The European Union's top foreign policy official, Catherine Ashton, will travel to Ukraine on Tuesday for a two-day visit after hundreds of thousands of demonstrators protested against the rejection of an EU pact, the Commission said.
"She's expected to meet all the main stakeholders on both sides ... as well as civil society," a commission spokeswoman told a regular news briefing on Monday.
"She's traveling there to support a way out of the political crisis in Ukraine," she added.
The spokeswoman stressed that the EU "continues to request an investigation into the violence we have seen against the peaceful protesters and everything that followed."
In the biggest protests since the 2004 Orange Revolution, hundreds of thousands packed Kiev's Independence Square on Sunday to denounce President Viktor Yanukovych's rejection of an EU pact under Kremlin pressure.

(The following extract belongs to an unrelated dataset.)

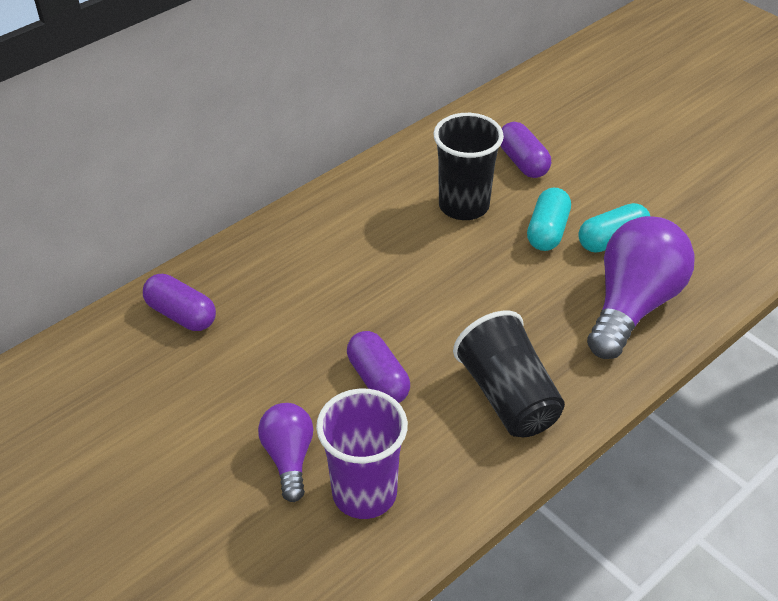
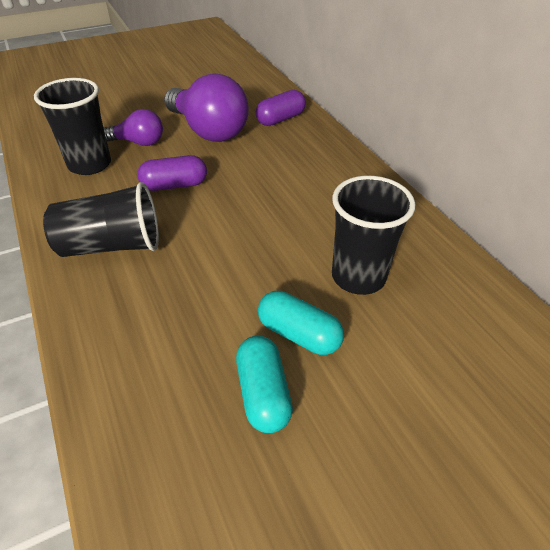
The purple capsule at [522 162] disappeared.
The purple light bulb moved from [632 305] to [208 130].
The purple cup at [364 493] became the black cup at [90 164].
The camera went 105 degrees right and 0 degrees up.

With tensions running high, dozens of interior ministry troops and anti-riot police were sent into central Kiev and could be seen moving in columns through the streets.
Earlier Monday, European Commission President Jose Manuel Barroso appeared to back the protesters, saying in a speech: "If sometimes in Europe, some of us have doubts about how important these European values are, just look at Ukraine."
"Those young people in the streets of Ukraine in freezing temperatures are writing the new narrative for Europe," Barroso said.
On Monday, thousands continued to brave sub-freezing temperatures to maintain the demonstration on Independence Square and raise the pressure on Yanukovych.